Previous studies found that an accumulation of LDL in the arterial wall is an essential step in the initiation of atherosclerosis. Increased permeability of the endothelium and increased retention of LDL particles within the intima are important underlying mechanisms. Small LDL particles are more likely to be retained in the intima than large buoyant LDL particles. LDL particles may undergo chemical modification within the intima and become oxidized. OxLDL may enter white blood cells (leukocytes) called macrophages, which subsequently transform into foam cells. Foam cells are commonly found in atherosclerotic plaques. Products of oxLDL may provoke vascular wall cells to produce cytokines, which promote recruitment of inflammatory cells into the vascular wall. Immune reactions and low-grade inflammation play a crucial role in the formation and progression of atherosclerotic plaques.
Rupture of the plaque surface, often with superimposed blood clotting (thrombosis), frequently occurs during the evolution of coronary atherosclerotic lesions. Plaque rupture is an important mechanism underlying most cases of acute heart attack and sudden cardiac death. Plaques that are prone to rupture are termed vulnerable plaques.
As 20% students of our total study population are overweight, so number of at-risk individuals is much higher. Therefore, strategies designed to limit cardiovascular risk should address weight reduction during childhood and adolescence.

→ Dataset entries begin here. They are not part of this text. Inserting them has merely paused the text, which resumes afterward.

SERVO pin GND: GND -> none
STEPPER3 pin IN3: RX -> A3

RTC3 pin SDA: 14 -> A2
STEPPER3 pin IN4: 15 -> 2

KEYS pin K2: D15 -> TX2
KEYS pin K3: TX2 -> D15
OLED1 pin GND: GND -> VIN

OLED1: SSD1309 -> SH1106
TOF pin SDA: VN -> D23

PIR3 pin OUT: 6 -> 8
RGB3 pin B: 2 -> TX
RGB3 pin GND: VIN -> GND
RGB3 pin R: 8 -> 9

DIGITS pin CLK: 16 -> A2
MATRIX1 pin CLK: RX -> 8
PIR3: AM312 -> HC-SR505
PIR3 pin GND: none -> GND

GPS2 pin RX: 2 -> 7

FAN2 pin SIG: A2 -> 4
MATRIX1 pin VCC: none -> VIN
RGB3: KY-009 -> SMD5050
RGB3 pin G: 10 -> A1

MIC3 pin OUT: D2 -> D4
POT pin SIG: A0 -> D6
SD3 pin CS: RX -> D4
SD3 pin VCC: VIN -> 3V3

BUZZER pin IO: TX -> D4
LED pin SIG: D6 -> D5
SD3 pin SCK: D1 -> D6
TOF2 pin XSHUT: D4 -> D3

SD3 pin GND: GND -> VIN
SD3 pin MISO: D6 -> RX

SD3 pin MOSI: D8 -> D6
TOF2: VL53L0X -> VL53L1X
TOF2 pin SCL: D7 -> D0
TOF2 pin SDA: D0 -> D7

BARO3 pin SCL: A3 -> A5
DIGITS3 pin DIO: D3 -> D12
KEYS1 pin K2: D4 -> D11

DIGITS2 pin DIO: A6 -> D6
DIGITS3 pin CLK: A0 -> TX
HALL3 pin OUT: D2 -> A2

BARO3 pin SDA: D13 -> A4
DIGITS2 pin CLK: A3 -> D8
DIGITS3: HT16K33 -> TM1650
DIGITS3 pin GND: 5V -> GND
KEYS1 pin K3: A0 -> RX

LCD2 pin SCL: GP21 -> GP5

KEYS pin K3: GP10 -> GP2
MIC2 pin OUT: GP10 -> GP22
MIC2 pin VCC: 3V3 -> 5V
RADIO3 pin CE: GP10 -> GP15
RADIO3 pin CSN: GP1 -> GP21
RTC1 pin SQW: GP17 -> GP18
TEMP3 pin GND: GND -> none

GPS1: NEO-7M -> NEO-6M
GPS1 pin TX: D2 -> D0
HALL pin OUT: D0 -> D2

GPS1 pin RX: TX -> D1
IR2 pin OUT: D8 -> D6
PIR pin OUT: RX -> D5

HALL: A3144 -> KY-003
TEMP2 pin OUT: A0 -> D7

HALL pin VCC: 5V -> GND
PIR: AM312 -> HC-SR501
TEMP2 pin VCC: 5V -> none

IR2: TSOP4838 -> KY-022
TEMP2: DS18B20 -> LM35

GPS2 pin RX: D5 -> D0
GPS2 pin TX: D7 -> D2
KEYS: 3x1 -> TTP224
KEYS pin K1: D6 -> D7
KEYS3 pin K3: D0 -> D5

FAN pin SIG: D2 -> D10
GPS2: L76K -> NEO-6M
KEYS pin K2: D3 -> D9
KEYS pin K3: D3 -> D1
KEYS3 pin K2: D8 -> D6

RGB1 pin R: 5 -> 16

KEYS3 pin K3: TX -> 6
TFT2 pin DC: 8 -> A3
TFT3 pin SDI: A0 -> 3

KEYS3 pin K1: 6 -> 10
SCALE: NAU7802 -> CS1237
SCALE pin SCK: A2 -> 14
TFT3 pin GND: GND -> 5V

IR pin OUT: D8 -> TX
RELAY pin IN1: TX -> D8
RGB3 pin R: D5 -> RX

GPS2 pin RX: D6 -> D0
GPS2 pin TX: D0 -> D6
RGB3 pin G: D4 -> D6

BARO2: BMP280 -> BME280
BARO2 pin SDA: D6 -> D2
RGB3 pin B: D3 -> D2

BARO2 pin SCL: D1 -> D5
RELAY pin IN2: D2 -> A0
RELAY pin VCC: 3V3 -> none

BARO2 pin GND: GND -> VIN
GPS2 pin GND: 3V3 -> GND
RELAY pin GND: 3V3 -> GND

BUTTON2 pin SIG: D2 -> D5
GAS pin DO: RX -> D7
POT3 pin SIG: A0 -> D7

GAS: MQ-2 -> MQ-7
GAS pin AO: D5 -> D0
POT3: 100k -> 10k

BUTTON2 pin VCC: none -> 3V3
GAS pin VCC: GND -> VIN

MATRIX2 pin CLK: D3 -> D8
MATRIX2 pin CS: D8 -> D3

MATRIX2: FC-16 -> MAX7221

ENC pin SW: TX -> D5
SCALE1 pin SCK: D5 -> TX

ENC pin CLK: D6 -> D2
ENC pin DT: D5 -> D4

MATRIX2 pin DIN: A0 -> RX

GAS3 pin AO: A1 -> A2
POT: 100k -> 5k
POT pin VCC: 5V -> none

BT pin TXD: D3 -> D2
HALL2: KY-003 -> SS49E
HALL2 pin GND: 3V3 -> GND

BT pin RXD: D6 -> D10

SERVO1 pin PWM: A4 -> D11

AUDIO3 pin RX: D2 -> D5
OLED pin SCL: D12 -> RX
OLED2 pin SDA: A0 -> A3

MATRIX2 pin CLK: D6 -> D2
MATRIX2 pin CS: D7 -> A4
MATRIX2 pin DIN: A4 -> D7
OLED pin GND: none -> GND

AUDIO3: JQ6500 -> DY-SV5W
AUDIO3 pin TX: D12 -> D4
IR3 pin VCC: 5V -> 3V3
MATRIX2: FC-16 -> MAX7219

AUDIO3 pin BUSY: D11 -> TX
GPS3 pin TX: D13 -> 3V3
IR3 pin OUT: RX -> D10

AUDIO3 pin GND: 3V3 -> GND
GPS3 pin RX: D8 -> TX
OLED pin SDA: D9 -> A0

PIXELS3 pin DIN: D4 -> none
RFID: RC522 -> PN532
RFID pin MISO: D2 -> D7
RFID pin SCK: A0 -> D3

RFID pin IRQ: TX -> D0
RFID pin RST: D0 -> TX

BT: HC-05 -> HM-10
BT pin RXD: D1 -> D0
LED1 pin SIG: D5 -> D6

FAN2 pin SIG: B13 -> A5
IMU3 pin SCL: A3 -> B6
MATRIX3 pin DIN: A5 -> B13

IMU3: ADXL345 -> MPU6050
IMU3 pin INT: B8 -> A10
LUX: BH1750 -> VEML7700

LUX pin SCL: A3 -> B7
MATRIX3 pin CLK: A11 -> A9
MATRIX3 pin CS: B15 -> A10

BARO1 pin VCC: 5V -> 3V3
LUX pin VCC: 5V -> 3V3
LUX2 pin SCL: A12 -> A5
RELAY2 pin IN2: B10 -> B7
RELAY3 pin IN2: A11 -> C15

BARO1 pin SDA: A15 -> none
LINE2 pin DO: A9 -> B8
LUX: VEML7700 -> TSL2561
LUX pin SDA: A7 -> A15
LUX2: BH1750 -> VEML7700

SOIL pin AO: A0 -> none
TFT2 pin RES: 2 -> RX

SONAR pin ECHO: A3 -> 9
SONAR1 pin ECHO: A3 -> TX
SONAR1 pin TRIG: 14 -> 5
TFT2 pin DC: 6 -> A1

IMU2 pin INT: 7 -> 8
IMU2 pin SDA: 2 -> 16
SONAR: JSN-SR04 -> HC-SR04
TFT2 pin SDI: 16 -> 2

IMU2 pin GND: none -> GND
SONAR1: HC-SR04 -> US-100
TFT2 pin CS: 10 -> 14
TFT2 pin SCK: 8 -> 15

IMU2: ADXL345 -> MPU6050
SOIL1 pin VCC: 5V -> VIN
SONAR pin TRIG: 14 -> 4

It was found that higher prevalence of overweight and obesity is the major driving forces in the development of hypertension, cardiovascular diseases, diabetes mellitus and metabolic syndrome.
Obesity is more common in significant among young adult population. This higher prevalence may be due to lack of awareness and unhealthy lifestyles, so health education and more preventive measures will help to decrease the prevalence of obesity and cardiac risks in our medical college by modifying their lifestyle.
Initially, Identifying students who are gaining weight, overweight or obese, is a first step in preventing and treating overweight by various interventions.